Rats premedicated with amlodipine (0.2 mg/kg), olmesartan (0.8 mg/kg), or vehicle were restrained for 30 min (immobilization stress: IMO) to reproduce emotional stress and then anesthetized to release stress. We measured the fractional area change (FAC) using echocardiography (SONOS5500) with a s12 probe (frequency 5–12 MHz, frame rate 120 Hz) and blood pressure and heart rate at the end of IMO and every 10 for 60 min after IMO.
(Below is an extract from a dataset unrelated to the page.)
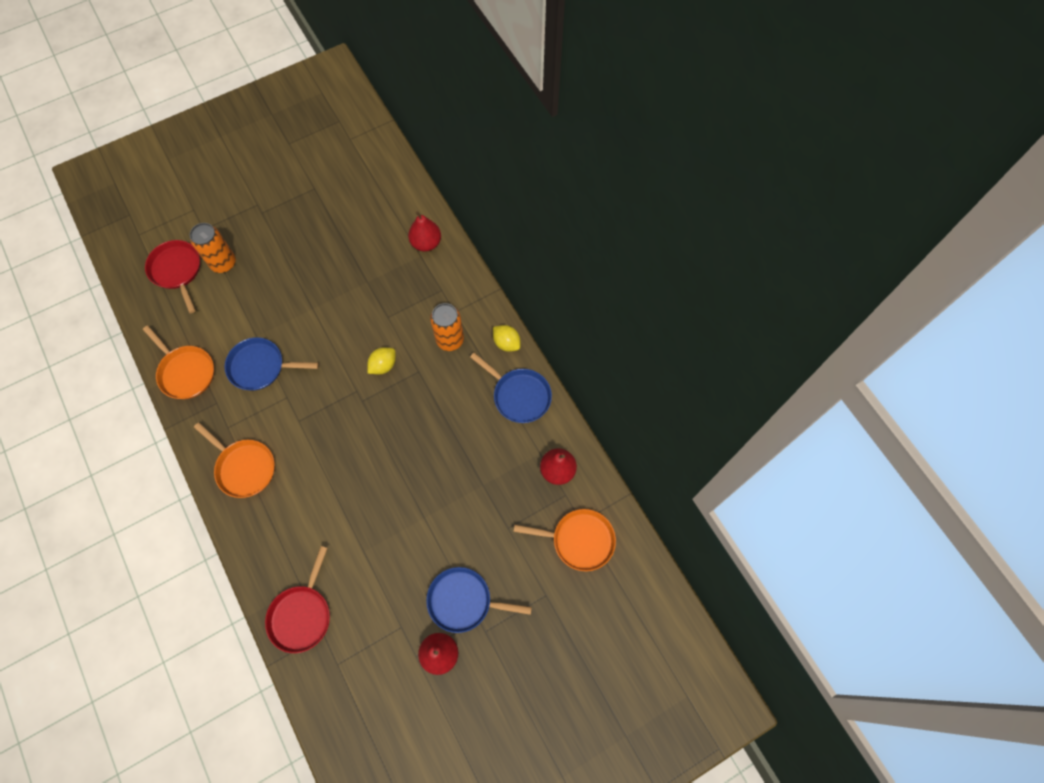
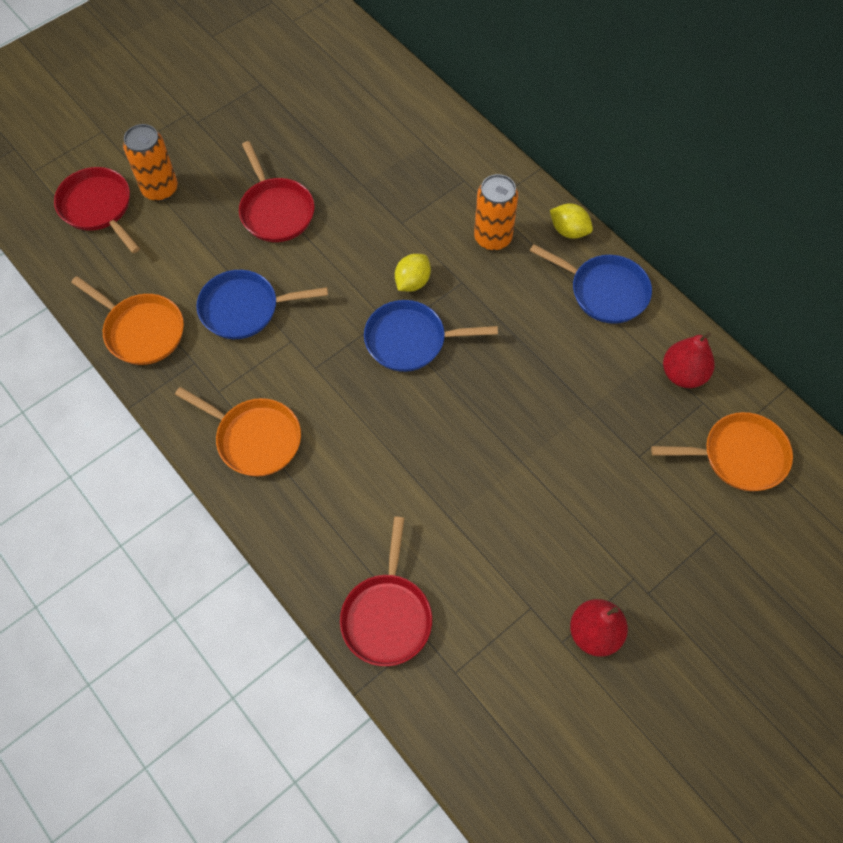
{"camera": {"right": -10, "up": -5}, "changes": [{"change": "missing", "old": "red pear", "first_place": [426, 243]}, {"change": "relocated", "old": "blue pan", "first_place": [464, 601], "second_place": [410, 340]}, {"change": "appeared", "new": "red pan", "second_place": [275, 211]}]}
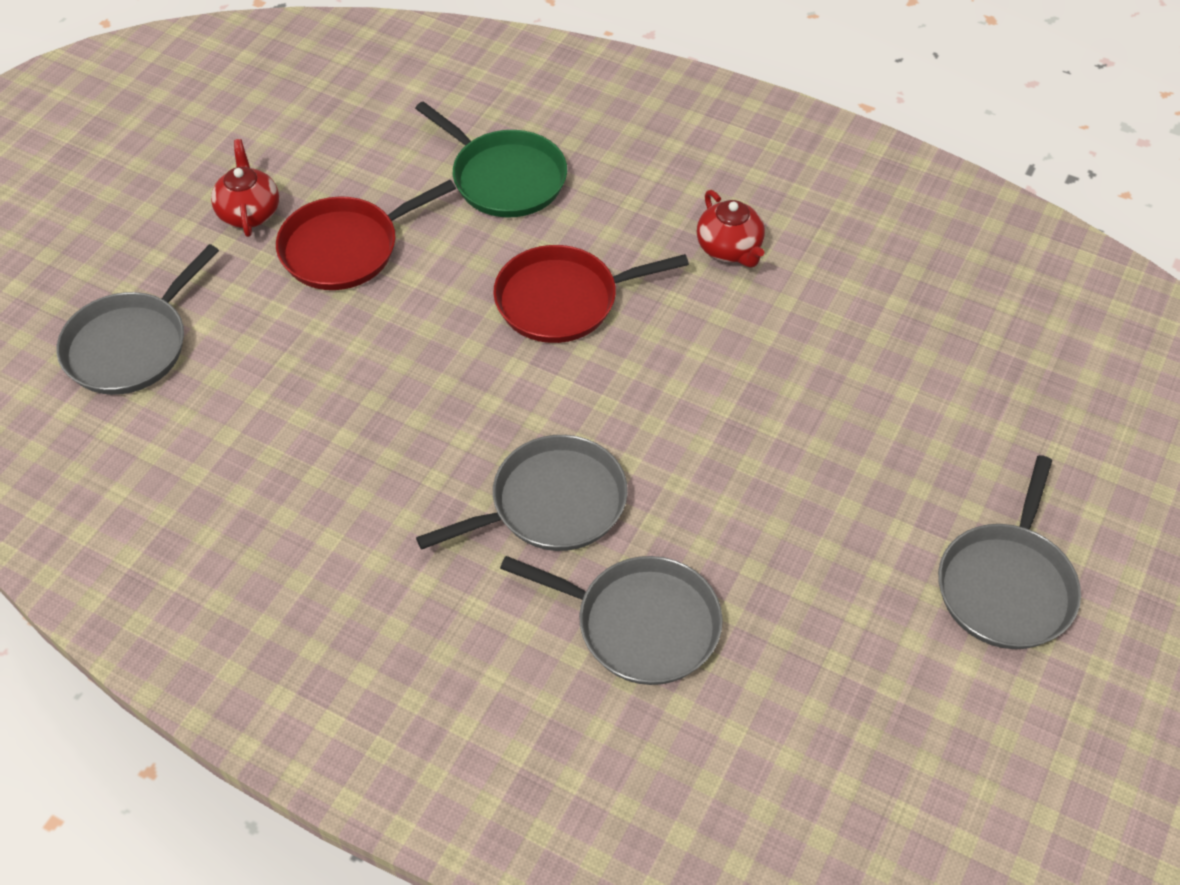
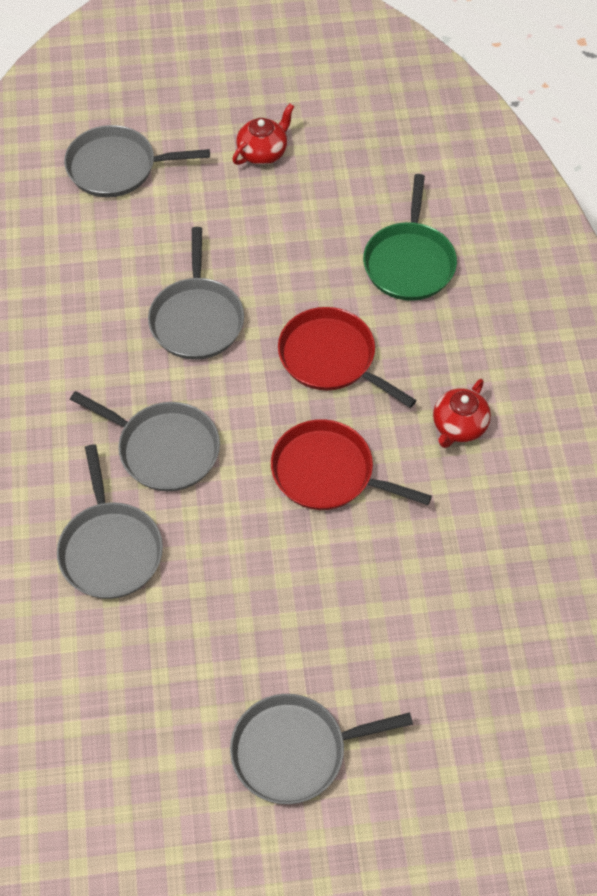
{"camera": {"right": 55, "up": 5}, "changes": [{"change": "relocated", "old": "red pan", "first_place": [345, 248], "second_place": [328, 473]}, {"change": "appeared", "new": "grey pan", "second_place": [197, 319]}]}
During IMO, FAC in the amlodipine or the olmesartan group was as high as that in the vehicle group. At 20 min after IMO, FAC in the amlodipine group was significantly higher than in the other two groups (84 ± 8 vs. 60 ± 7 or 68 ± 15 %, p < 0.05). During IMO, blood pressure in the amlodipine or the olmesartan group was significantly lower than with vehicle (119 ± 6 and 110 ± 7 vs. 124 ± 5 mmHg, p < 0.05). After IMO, blood pressure in the olmesartan group was significantly lower than in the other two groups.
Acute administration of amlodipine could prevent a sudden drop in cardiac function after acute stress like IMO, but olmesartan did not. Amlodipine might have a protective effect on temporal left ventricular hypokinesia after emotional stress, which might not be related to decreased blood pressure.